Among the most essential elements of a corporate security program are the policies that define the “ground rules” and structure that guide how your security department and employees across the organization help address the risks, threats and vulnerabilities that confront your people, operations and performance.
As a former corporate director of security and Special Agent in Charge and Investigator during my 26 years with the U.S. Secret Service, I paid a lot of attention to security policies. One reason I did so was that I knew from experience that security policies – and whether they were comprehensive, up-to-date, clear and even flexible – had a major impact on my ability to align and coordinate resources. This was necessary to achieve a continuous stream of positive, mission-aligned security outcomes. But I also knew – and remind clients regularly about this today – that, for many organizations and leaders, security policies are rarely fully up-to-date, comprehensive, understood by all key stakeholders and put into practice faithfully.
Whether you develop these from scratch, merge policies owned by various units within the enterprise, or simply set out to audit and improve policies already established, this can be a daunting task. Here are some recommendations that can guide you as policies grow from general responsibilities to many robust supporting documents specific to your operations and goals. These are tips and suggestions I have found useful during my career – as an executive responsible for corporate security for major enterprises and as a consultant and advisor to executives facing the same challenges I did.
1. Recognize Many Different Corporate Functions ‘Own’ Security Policies
Functions apart from the security department actually author and maintain many security-related policies. The HR department, for example, needs to have clear policies on terminations – like alerting security before confronting an angry individual and ending the organization’s relationship with them. The IT department has security-related policies such as password management or policies that require enhanced physical security measures protecting data and equipment locations. And the Legal department will likely have a strong perspective on the organization’s duty to address issues such as proximate cause, duty and standards of care.
The challenge is to avoid a “siloed” approach to disparate security policies scattered throughout the organization – in different formats, physical and electronic locations — or with conflicts, overlaps or gaps across departments, business units or geographical regions. To ensure a single point-of-view for ease of access and consistency and build protocols that clarify ownership and maintenance, we recommend clients establish a centralized, electronic and web-based Master Security Policy Manual that multiple departments maintain over time.
2. Consider the Difference between Policies and Minimum Guidelines
If you’re responsible for security for a large, complex enterprise, you know how difficult it is to define a policy and require its enforcement in exactly the same way by every business division, type of facility and construction, and region or country. One example is a policy requiring specific technical system requirements in new construction or renovation of certain types of facilities.
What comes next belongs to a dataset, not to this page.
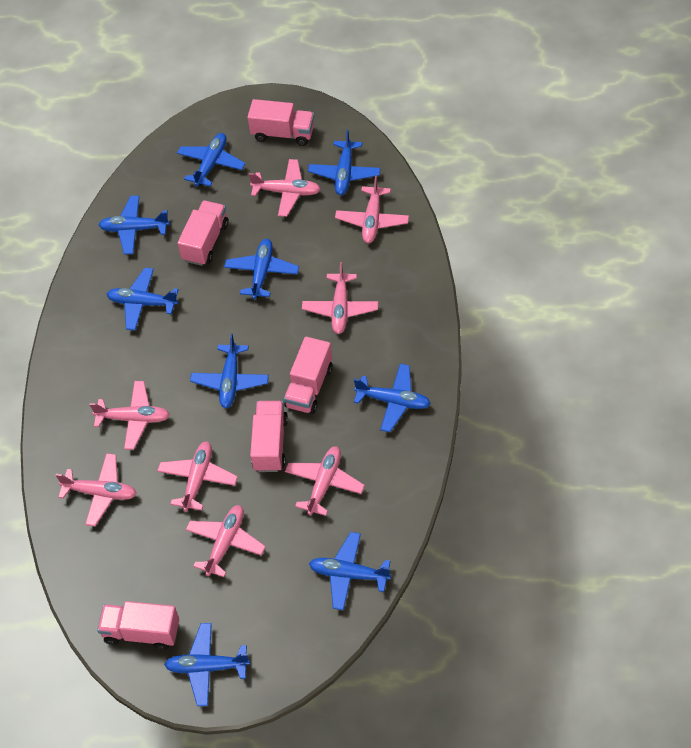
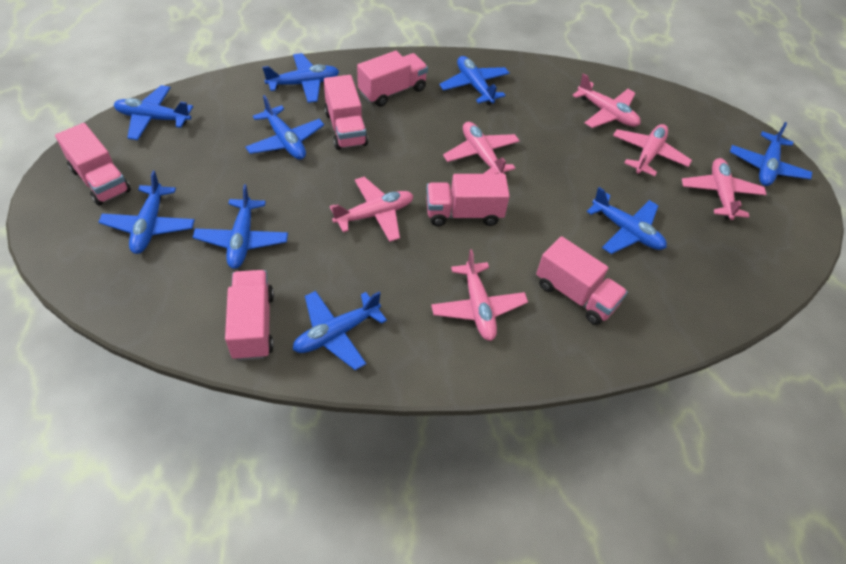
pink plane: 8 -> 6
pink truck: 5 -> 6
These may or may not be possible due to variances in factors that range from local conditions to construction methods and materials.
Your Master Security Policy Manual should, therefore, be clear about (1) the distinction between a policy and a minimum required standard and other guidance, like a recommendation; (2) the authority or latitude an internal user has in complying with the guidance; and (3) directions on how to suggest changes in policy or request an exemption.
The most effective policies are those, for example, that define and protect a global baseline for critical practices like shatter-proof glass in the lobbies of all major corporate centers or consistency in password composition, while providing some latitude, where necessary, for local adaptation.
There are always exceptions to rules and customizing protocols to accommodate circumstances unique to a given set of circumstances is important. That’s why the format of your Master Security Policy Manual must acknowledge and reflect your need to balance standardization and specialization. But before you can determine where it’s in your interest to veer from security-related norms, you need a common baseline.
3. Remain Flexible to be a Good Partner
One of the areas often missed by security programs is being a good business partner to the rest of the company. While developing your policies, it is crucial that you don’t operate in a vacuum and only think strictly about security. It’s a good starting point, but you also need to learn and understand what the rest of the company does and determine if or how your policies may impact them and their operations.
Identify the risks, threats and vulnerabilities and then work with the business units to determine what is acceptable. You may not be able to adjust your policy to fit their needs, but it may lead to a beneficial exception process. Being a good partner demonstrates that you see and understand the big picture of what the company’s goals are, and that you support them.
4. Target the Outcomes You Require to Support Your Business Objectives
A best-in-class approach to security policies and guidelines delivers the following benefits.
- Integration: Promotes a holistic view of your organization’s security practices and integration of these across your business divisions and functions.
- Rationalization: Advances standardization, where appropriate, across critical security risk management domains.
- Collaboration: Helps capture, document and improve internal security risk management best practices over time.
- Communication: Requires various internal stakeholders of security to share best practices, resolve conflicts in policy and build consensus.
- Efficiency: Leads to efficiencies in security processes and resourcing which, in turn, helps lower costs.
- Alignment: Drives better alignment of security with business strategy, goals and requirements.
- Performance: Helps define security-related roles, clarify responsibilities and manage expectations.
- Risk Management: Improves your organization’s security risk management goals from prevention to agility in response.
While no corporation can be immune to crime or acts of terrorism, and it is difficult to completely guarantee safety in every situation, adopting these guidelines will advance a security program that reduces your risk in a structured, disciplined and cost-effective manner over time.